4

I have a Table named DEXTRACTO and I need to consult a period of time based on column F_EXTRACTO (witch is DATE format) with a BETWEEN DATE1 AND DATE2 condition (DATE1 and DATE2 can change). Here's some data of the table:

SQL> SELECT MIN(F_EXTRACTO), MAX(F_EXTRACTO), COUNT(1)
  2    FROM DEXTRACTO
  3  /

MIN(F_EXTRACTO) MAX(F_EXTRACTO)   COUNT(1)
--------------- --------------- ----------
03/01/2005      06/01/2017        13772806


SQL> SELECT COUNT(1) FROM DEXTRACTO WHERE F_EXTRACTO IS NULL
  2  /

  COUNT(1)
----------
         0

SQL> 

I want to use an index but I don't know wich approach is better. Should I use it on column F_EXTRACTO? Or should I use an index on TRUNC(F_EXTRACTO)? I know it's not a good idea use index with function, but testing both approachs I got this...
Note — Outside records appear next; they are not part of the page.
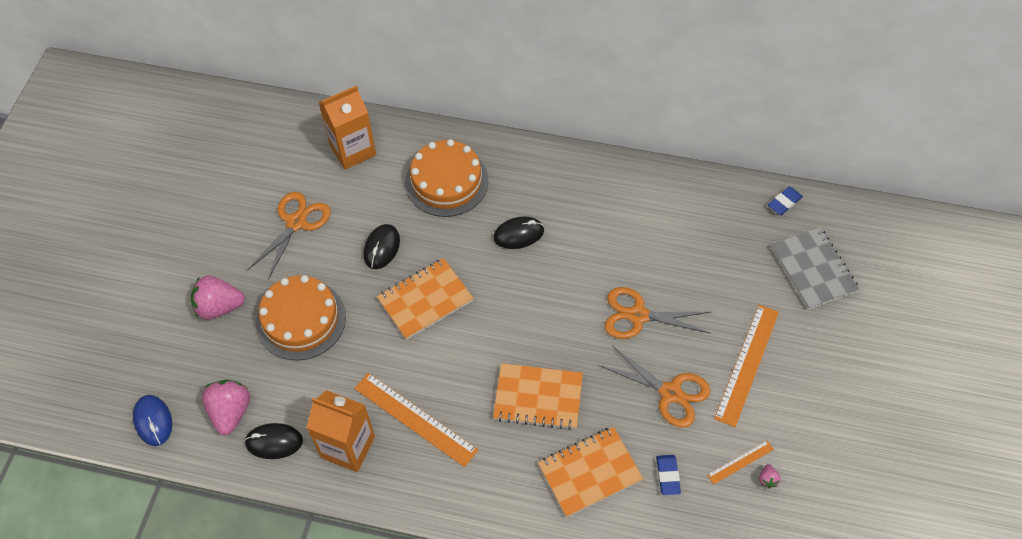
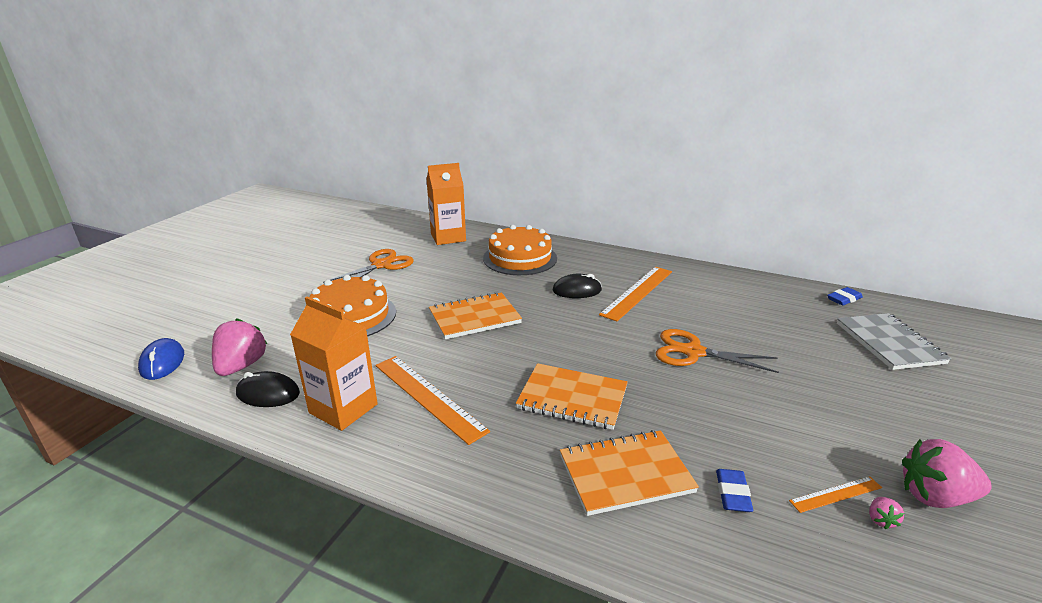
camera: 10 degrees right, 30 degrees down
(219, 307) = (283, 301): pink strawberry -> pink strawberry (935, 497)
(381, 248) = (448, 285): black mouse -> none
(670, 393) = (732, 415): orange scissors -> none
(747, 364) = (827, 404): orange ruler -> orange ruler (637, 292)

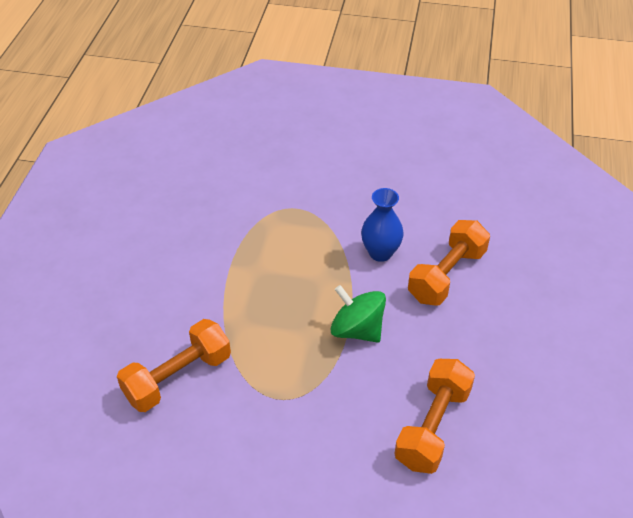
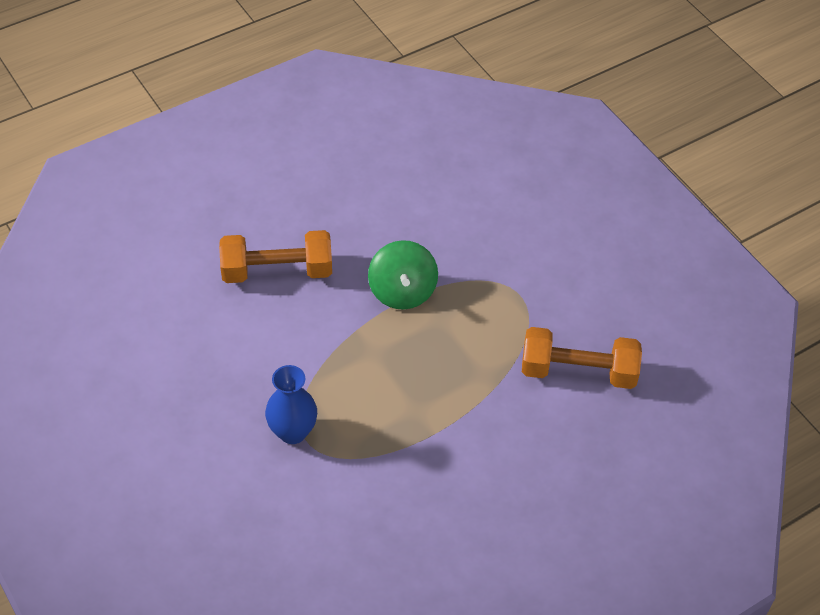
camera: 135 degrees left, 5 degrees up
(380, 253) = (298, 333): blue vase -> blue vase (292, 432)
(432, 426) = (438, 193): orange dumbbell -> none

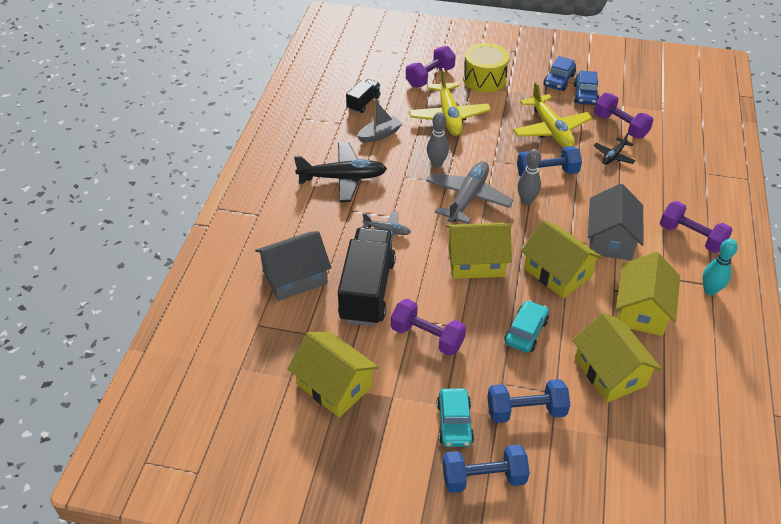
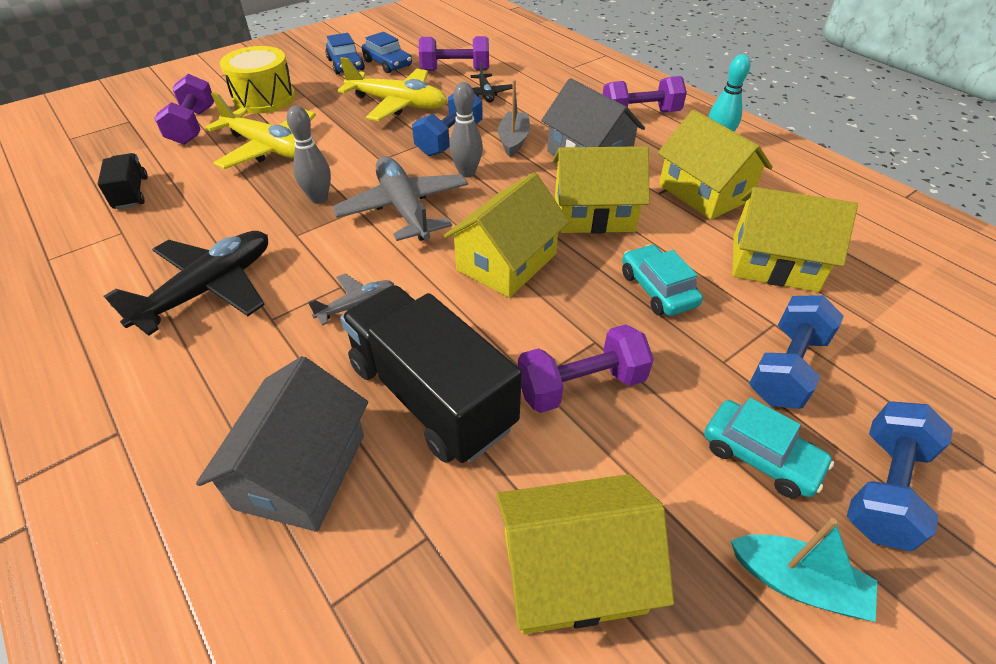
camera: 50 degrees left, 0 degrees up
(379, 135) = (201, 212): grey boat -> grey boat (513, 140)
(399, 461) = (797, 583): none -> turquoise boat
SQL> create index INDEX_DATE on DEXTRACTO (F_EXTRACTO)
  2  /

Index created

SQL> create index INDEX_TRUNC on DEXTRACTO (TRUNC(F_EXTRACTO))
  2  /

Index created

SQL> 

Testing index on F_EXTRACTO:

SQL> explain plan for
  2  
  2  SELECT /*+ index (dextracto INDEX_DATE)  */ *
  3    FROM dextracto
  4   WHERE f_extracto
  5         BETWEEN to_date('01/01/2005','dd/mm/yyyy') AND SYSDATE
  6  /

Explained

SQL> select plan_table_output from table(dbms_xplan.display());

PLAN_TABLE_OUTPUT
--------------------------------------------------------------------------------
---------------------------------------------------------------------------
| Id  | Operation                    | Name       | Rows  | Bytes | Cost  |
---------------------------------------------------------------------------
|   0 | SELECT STATEMENT             |            |    12M|  1088M|   250K|
|   1 |  FILTER                      |            |       |       |       |
|   2 |   TABLE ACCESS BY INDEX ROWID| DEXTRACTO  |    12M|  1088M|   250K|
|   3 |    INDEX RANGE SCAN          | INDEX_DATE |    12M|       | 36972 |
---------------------------------------------------------------------------
Note
-----
   - 'PLAN_TABLE' is old version

13 rows selected

SQL> 

Testing index on TRUNC(F_EXTRACTO):

SQL> explain plan for
  2  
  2  SELECT /*+ index (dextracto INDEX_TRUNC) */ *
  3    FROM dextracto
  4   WHERE TRUNC(f_extracto)
  5         BETWEEN to_date('01/01/2005','dd/mm/yyyy') AND SYSDATE
  6  /

Explained

SQL> select plan_table_output from table(dbms_xplan.display());

PLAN_TABLE_OUTPUT
--------------------------------------------------------------------------------
----------------------------------------------------------------------------
| Id  | Operation                    | Name        | Rows  | Bytes | Cost  |
----------------------------------------------------------------------------
|   0 | SELECT STATEMENT             |             | 32437 |  2787K|  1130 |
|   1 |  FILTER                      |             |       |       |       |
|   2 |   TABLE ACCESS BY INDEX ROWID| DEXTRACTO   | 32437 |  2787K|  1130 |
|   3 |    INDEX RANGE SCAN          | INDEX_TRUNC | 58387 |       |   169 |
----------------------------------------------------------------------------
Note
-----
   - 'PLAN_TABLE' is old version

13 rows selected

SQL> 

So... if I use index F_EXTRACTO the cost is 250000, but if I use index TRUNC(F_EXTRACTO) the cost is 1130. Can somebody tell me why exists such a big difference between this two approachs? If you need some aditional information, please tell me.

Cero Silvestris
  • 127
  • 1
  • 1
  • 8
  • As well as gathering stats, it might be interesting to look at the predicate information too - though you might need to recreate your plan table, as it's reporting that as an old version and not showing the info now. Also, an FBI on the truncated dates is only really going to be useful if your date values have times other than midnight; and even then if the start/end dates you're searching on also have non-midnight times, and you want to include their whole days. – Alex Poole Jan 09 '17 at 16:42

2 Answers2

3

Huge difference between estimated number of rows (12M vs 58387 ) is very likely attributed to the out of date statistics. I'd suggest collecting statistics (for instance, with DBMS_STATS.gather_table_stats ) after adding indexes.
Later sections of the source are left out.